Resignation from the Navy
In 1904, while a Lieutenant Commander commanding the , his ship was involved in a collision with a schooner in Delaware Bay which resulted in the deaths of 29 crewmembers of the schooner. He was arrested and to be court-martialed, but the trial was delayed for more than a year while he remained in command of his ship—despite being technically under arrest. (In Navy tradition, he had also been stripped of his sword—a humiliation.) He was subsequently acquitted "with honor". At the ceremony officially returning his sword to him, he broke the sword and threw it into the ocean and immediately resigned from the Navy. While retired, he was briefly appointed as the Inspector of the Fourteenth Lighthouse District in Cincinnati, Ohio. In 1906, President Theodore Roosevelt formally reinstated his commission, reportedly saying (with respect to his resignation) "I'd have done the same thing myself." When reinstated, he was simultaneously promoted to Commander.

He was promoted to Captain in 1910 and Rear Admiral in 1916, just prior to the United States entrance into World War I. He was subsequently elevated to Chief of Naval Intelligence by 1917.

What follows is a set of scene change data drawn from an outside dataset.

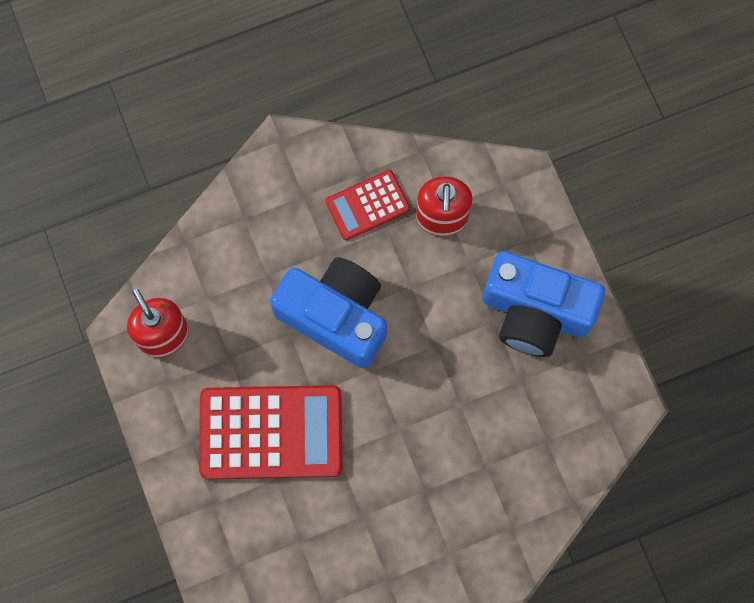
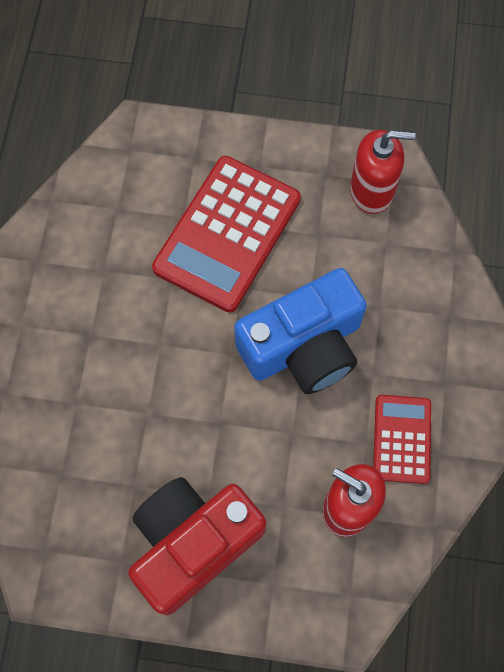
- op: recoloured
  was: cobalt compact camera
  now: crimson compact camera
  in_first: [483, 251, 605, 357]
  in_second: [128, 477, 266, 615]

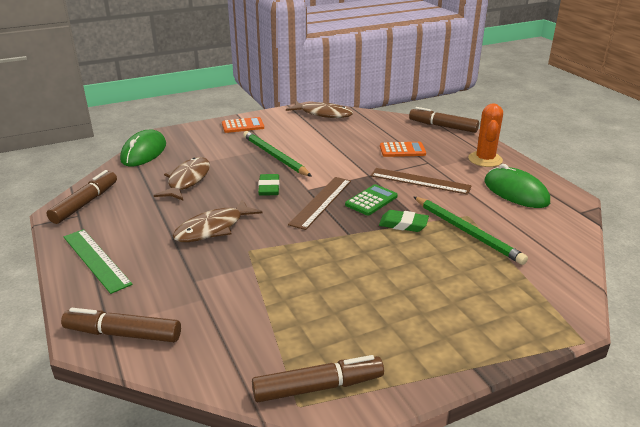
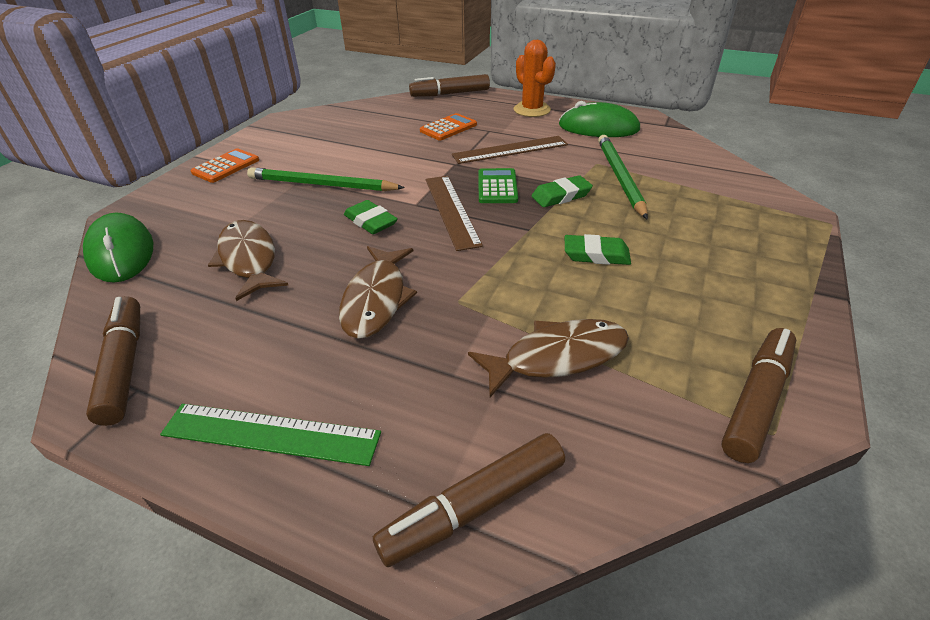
- op: moved
  was: russet fish figure
  in_first: [286, 101, 353, 118]
  in_second: [468, 319, 629, 397]
- op: added
  now: leaf-green pencil eraser
  in_second: [565, 234, 631, 265]
- op: turned
  was: leaf-green lead pencil
  in_first: [414, 197, 528, 265]
  in_second: [598, 135, 648, 220]
  clockwise: -105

Governor of the U.S. Virgin Islands
On March 28, 1917, he was appointed as Governor of the United States Virgin Islands by President Woodrow Wilson. (Edwin Taylor Pollock was made acting-Governor until his arrival.) He remained as Governor for two years, until 1919. He was awarded Navy Cross for his service as a governor. 

Oliver was quickly granted a loan of $200,000 ($3.4 million, adjusted for inflation) by the government of the United States for expenses relating to the occupation, including the building of fortifications on the island and the stationing of troops. Being disappointed with the quality of native educators, he also requested that additional instructors be sent from the mainland.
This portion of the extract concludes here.